A New Jersey native, Chris Morina traces his passion for food and cooking to the time spent in his mother’s and grandmother’s kitchens and his parent’s insistence when it came to food that he and his brother “just try it”. In middle school he moved to London, England where he lived for four years. Having access to a wide array of cultures and cuisines, food quickly became the pathway for him to explore England and much of Europe. As with many chefs of his generation the travels and stories of Anthony Bourdain also left an indelible impression and showed how food, as a universal language, can create bonds across peoples and cultures.
While attending Auburn University’s Hospitality Management program, Chris worked at The Auburn Hotel and Conference center, and spent a summer working for Rob McDaniel at Springhouse. After his graduation, Chris moved to Atlanta to work for southern food icon Linton Hopkins at Restaurant Eugene. His time with Hopkins crystallized his love of southern ingredients and foodways.
Although reluctant to leave his adopted southland, Chris next set his sights on the food mecca that is San Francisco. He spent three years there working at multiple Michelin- starred restaurants, most prominently Mourad. When an opportunity presented itself to move to Napa Valley, Chris accepted a position as Events Chef for Farmstead, a combined restaurant, winery, ranch and working farm in St. Helena. While there, Chris expanded his knowledge and appreciation for a broad range of ingredients and techniques, be it vegetables from his backyard garden or the use of spices from distant lands.

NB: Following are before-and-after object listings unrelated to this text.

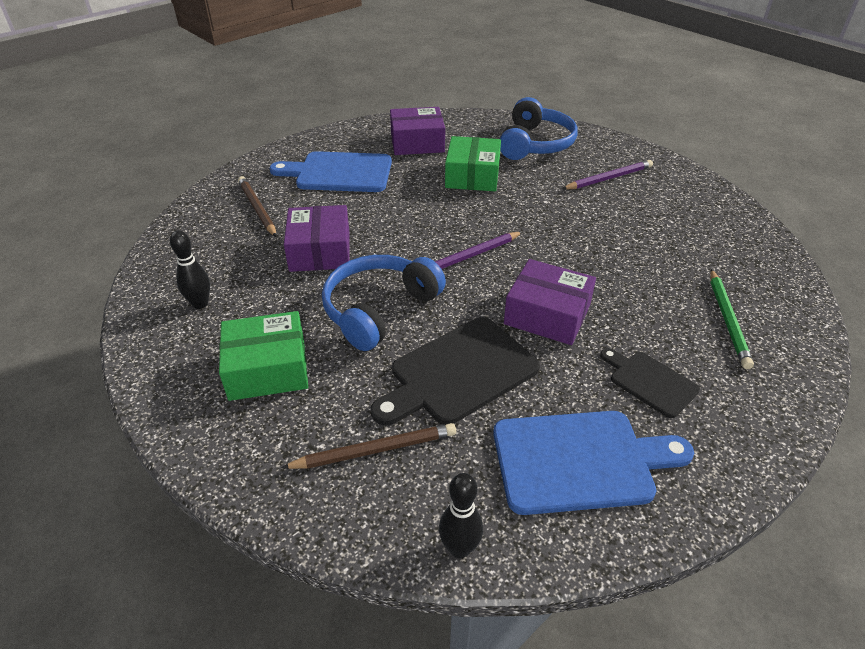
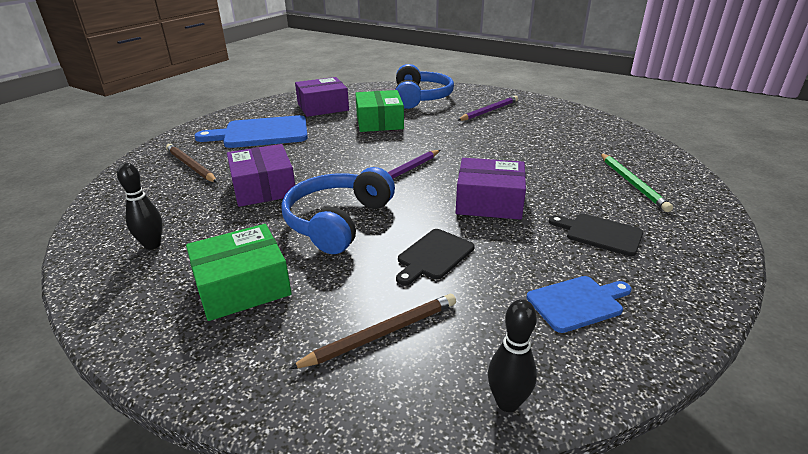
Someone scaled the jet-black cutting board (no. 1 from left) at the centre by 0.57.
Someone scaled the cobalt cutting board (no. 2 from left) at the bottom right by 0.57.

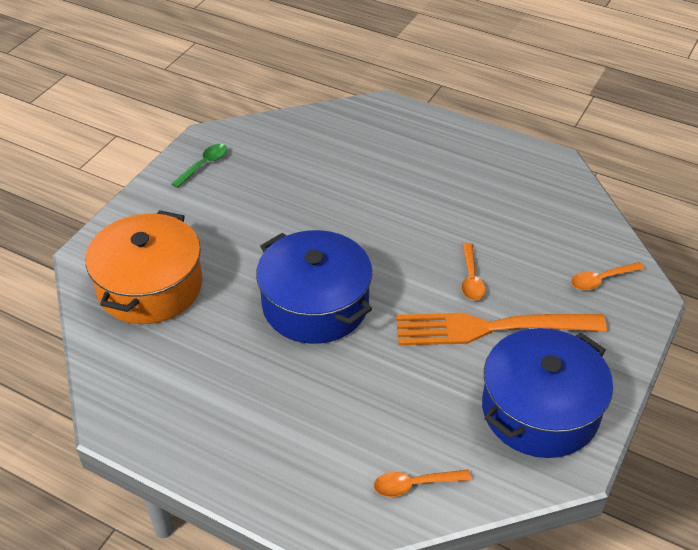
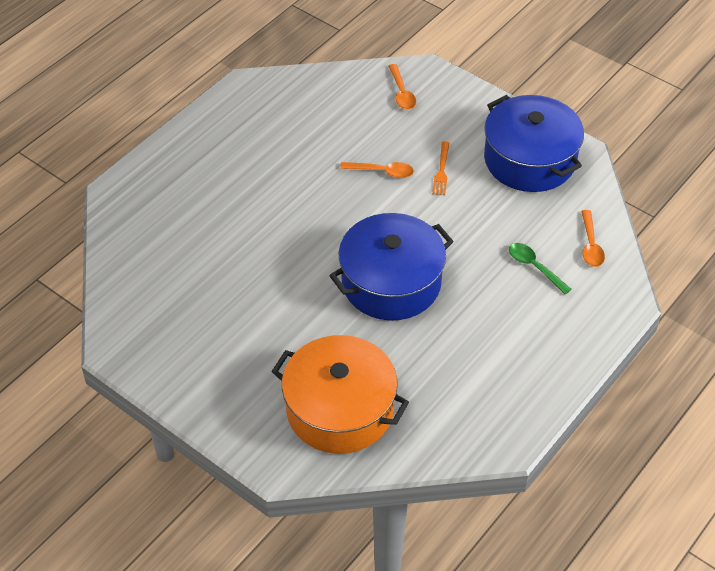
Someone carried the leaf-green teaspoon from the top left to the middle right.
Someone scaled the orange table fork at the middle right by 0.40.

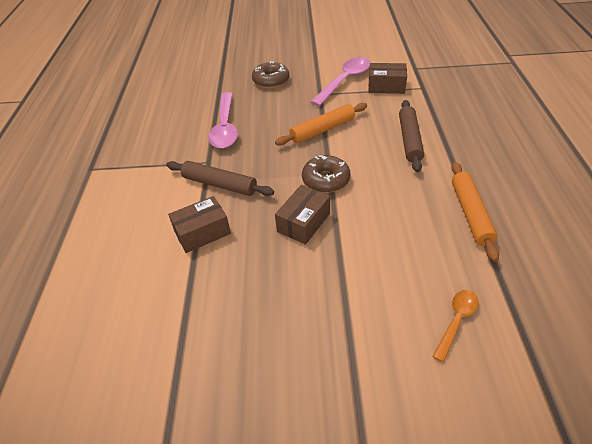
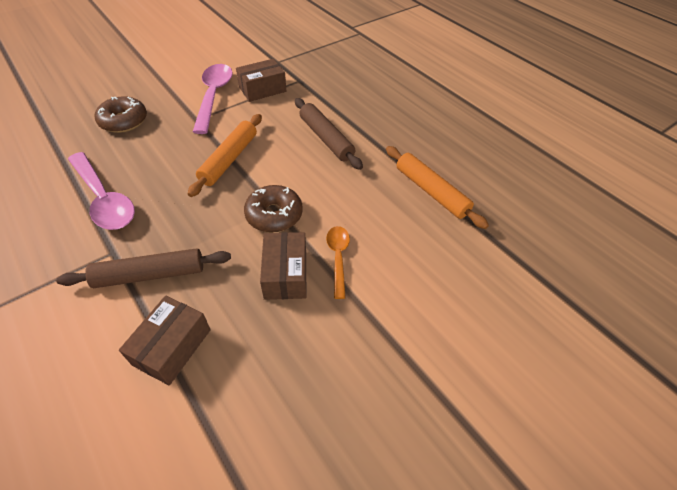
Someone carried the orange teaspoon from the bottom right to the centre.

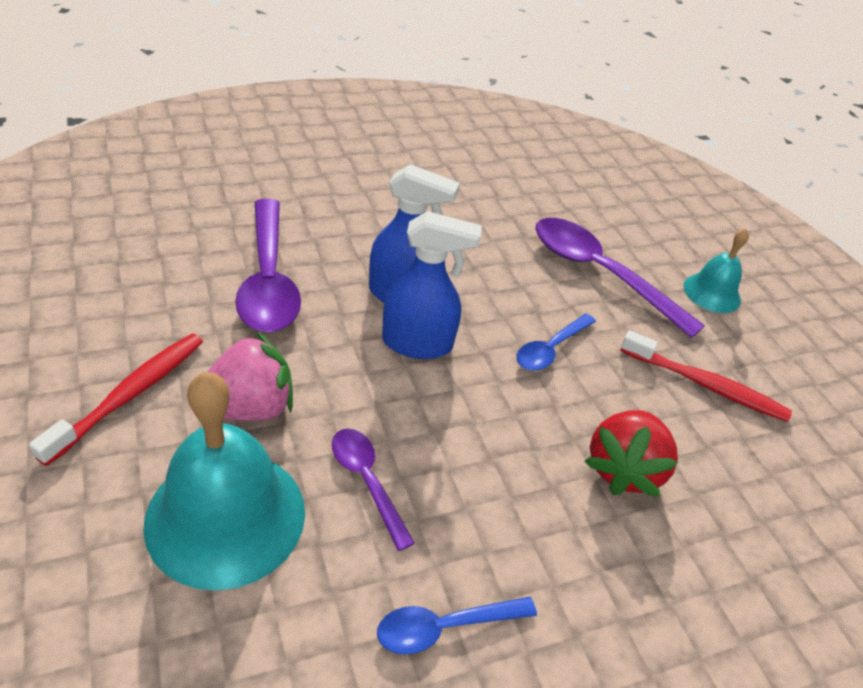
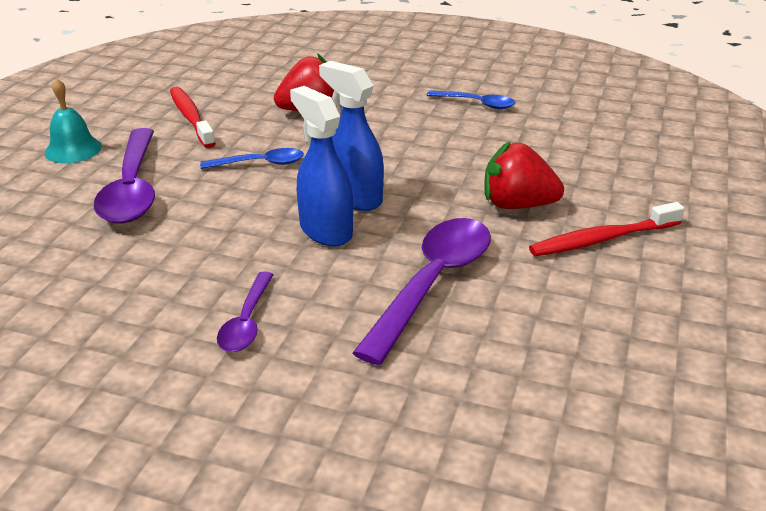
Someone took away the aqua bell (no. 1 from left) at the bottom left.
Someone carried the violet teaspoon (no. 2 from left) from the bottom centre to the middle left.
Someone repainted the rosy strawberry at the middle left, which became the red strawberry (no. 2 from left) at the middle right.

Not all of Chris’ food experience derives from time in the kitchen. In 2016 he interned at Long Hungry Creek Farm in northern Tennessee where he worked closely with well-known biodynamic farmer Jeff Poppen. With a daily workload that could include saving seeds, harvesting vegetables, moving cattle, shucking beans, or foraging mushrooms, Morina continued his education in southern foodways, in a very hands-on way.
When not in the kitchen, Chris, an avid cyclist can be found racking up the miles on his road bike or mountain bike. Gardening, canning, reading and foraging are other passions that fill his free time.
Carrots with Fresh Cheese - Springhouse
- 1 qt cleaned baby carrots, cut into 1 in pieces
- 1 qt carrot juice
- 1 c honey
- 1 zest orange
- 1 zest lemon
- 2 bay leaves
- .5 c cider vinegar
- 1 c olive oil
- Reserved/reduced cooking liquid
- 1 c fresh cheese, such as chevre
- 2 tbsp golden raisins
- 2 tbsp toasted chopped almonds
- fresh mint, carrot tops and sunflower sprouts, if possible
- In a medium sized pot, cook carrots in the liquid until just tender, over medium high heat.
- Once cooked, strain off and cool carrots, making sure to reserve liquid. Reduce the cooking liquid by 3/4.
- In a blender combine cider vinegar and reduced cooking liquid. Blend on medium, slowly pour in olive oil until combined. Season with salt.
- To assemble: Make sure everything is room temp. In four bowls divide the cheese evenly, pile up slightly. Divide carrots over top of the cheese.
- Dress liberally with dressing. Sprinkle both golden raisins and chopped almonds over your carrots. Top all your fresh herbs.